Forty Years of Love and a New Season of Perspective
This month, my parents celebrated 40 years of marriage.
My mom likes to joke that the secret to a successful marriage is separate bathrooms. After forty years together, I don’t think anyone is in a position to argue with her.
While I suspect there may be a few other ingredients involved, watching them celebrate this milestone made me reflect on all that can happen in four decades. Forty years of laughter, disagreements, sacrifices, grief, growth, memories, love, and choosing each other again and again. Watching them celebrate inspired me to write a devotional in their honor, “40 Years of Love: A Daughter’s Tribute to the Marriage That Reflected God’s Love.”
What surprised me was how much writing the devotional caused me to reflect on my own life.
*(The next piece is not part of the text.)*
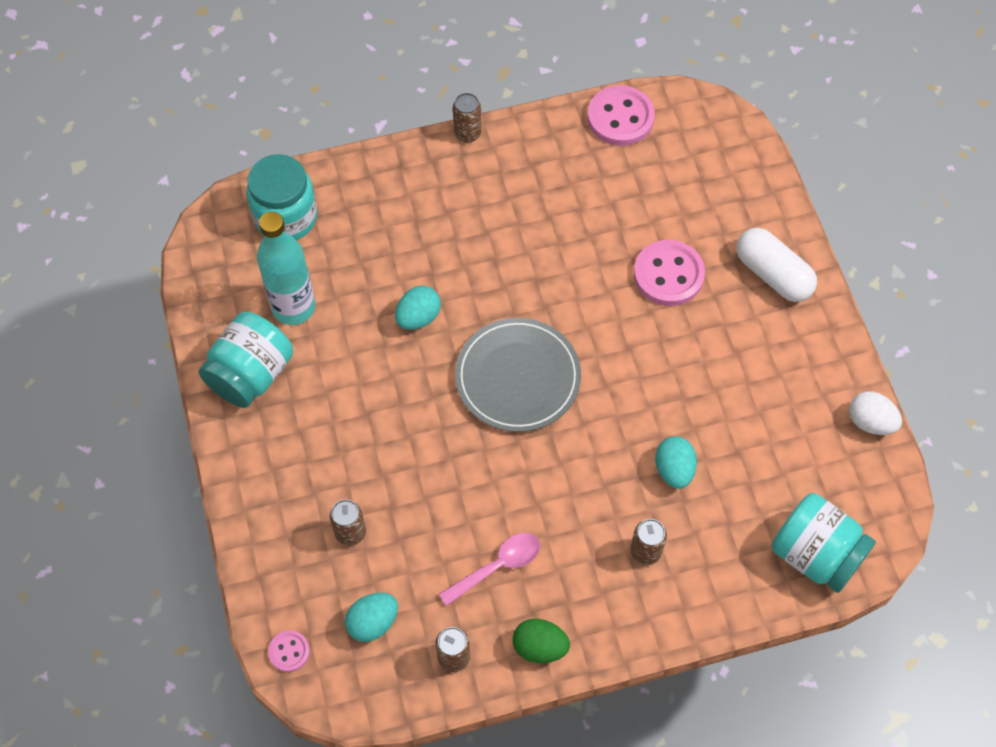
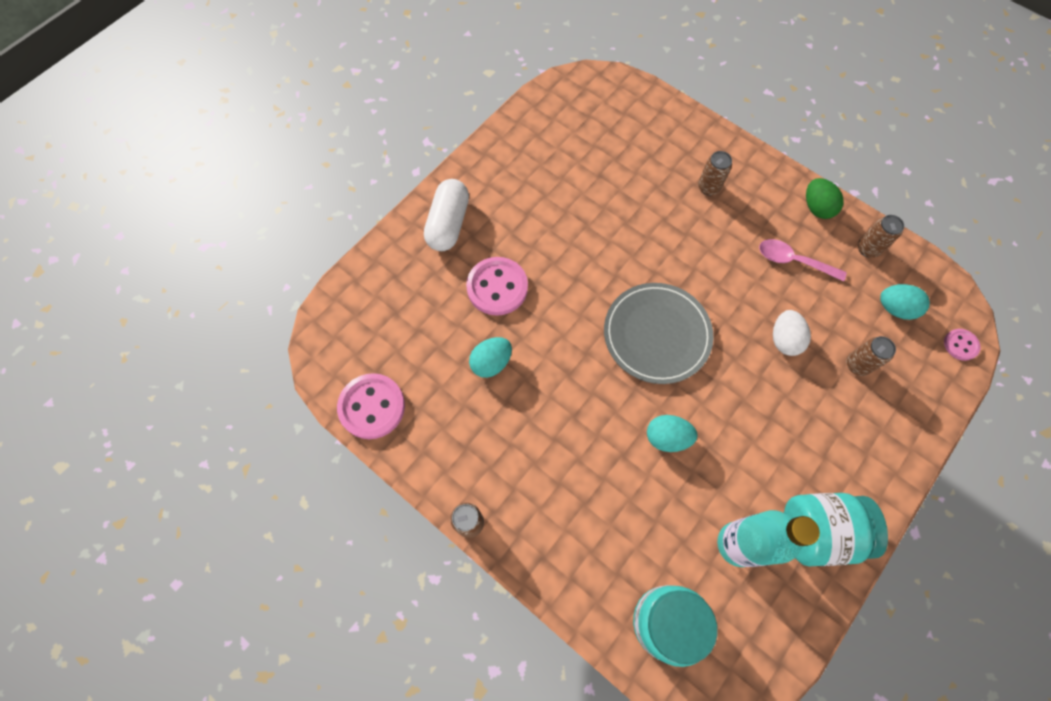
camera: 125 degrees left, 5 degrees up
(674, 470) = (642, 202): turquoise egg -> turquoise egg (491, 363)
(815, 554) = (631, 104): turquoise jar -> none
(870, 422) = (520, 118): white egg -> white egg (784, 339)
The older I get, the more I realize this devotional wasn’t really about marriage at all. It was about watching two imperfect people keep showing up for each other year after year. It was about grace, commitment, forgiveness, and the daily choices that build a life together. Those lessons apply whether you’re married, single, leading a team, caring for family, building a business, or simply trying to become the person God created you to be.
Lately, I’ve become increasingly aware that I am in a new season. Many of the circumstances around me haven’t changed dramatically, but I have. Things that once caused me stress, anxiety, frustration, or sleepless nights simply don’t carry the same weight they used to.
I wish I could point to one moment and tell you exactly when everything changed, but I can’t. It happened slowly through prayer, disappointment, growth, and God patiently teaching me lessons that I apparently needed repeated more than once.
One of the biggest changes I’ve noticed is that I am no longer spending as much energy trying to control outcomes. Now, I find myself responding differently. Thank God!
That doesn’t mean I have fully mastered anything. I still worry sometimes. I still get frustrated (traffic still has a stronghold on me). I still miss the mark. The difference is that I recover more quickly than I used to.
God is no longer just a part of my life, or even first in my life. He has truly become the center of it. I know I’ve shared similar sentiments before, but I am seeing and experiencing it differently in this season.
When God is at the center, it changes how you see everything else. Challenges don’t disappear, but they stop feeling quite so threatening. Disappointments still hurt, but they no longer define your story. Other people’s opinions lose their ability to determine your worth. You begin to realize that not every battle requires a response, not every opportunity is yours to pursue, and not every closed door is a loss.
One thing I’ve learned is that the lessons don’t stop just because we get older. God has a funny way of bringing the same lesson back around until we finally learn what He was trying to teach us the first time. I am learning that maturity is not measured by how few tests we face. It is measured by how differently we respond when the tests come.
As I reflected on my parents’ marriage, I realized that one of the greatest lessons they taught me was consistency. Their relationship wasn’t built on grand gestures every day. It was built on thousands of ordinary choices made over forty years. They showed up for each other. They worked through challenges. They stayed committed during seasons that were easier and seasons that were harder.
My walk with God has taught me something similar. Spiritual growth is rarely found in the big moments. More often, it is found in the ordinary, everyday decisions to trust, forgive, surrender, pray, and keep moving forward even when the path isn’t completely clear.
One of the things I am most grateful for is that God continues to reveal areas where I still need to grow while also allowing me to see evidence of the growth that has already taken place. There are situations today that would have had me overthinking, overanalyzing, talking about them to three friends, and losing sleep ten years ago. Now, I find myself praying first and reacting later. That’s growth.
As I celebrate my parents’ forty years of marriage, I am also celebrating the work God continues to do in me. While I still have much to learn, I can honestly say that I see life differently than I once did.
And for that, I am deeply grateful.
“Trust in the Lord with all your heart and lean not on your own understanding; in all your ways submit to Him, and He will make your paths straight.”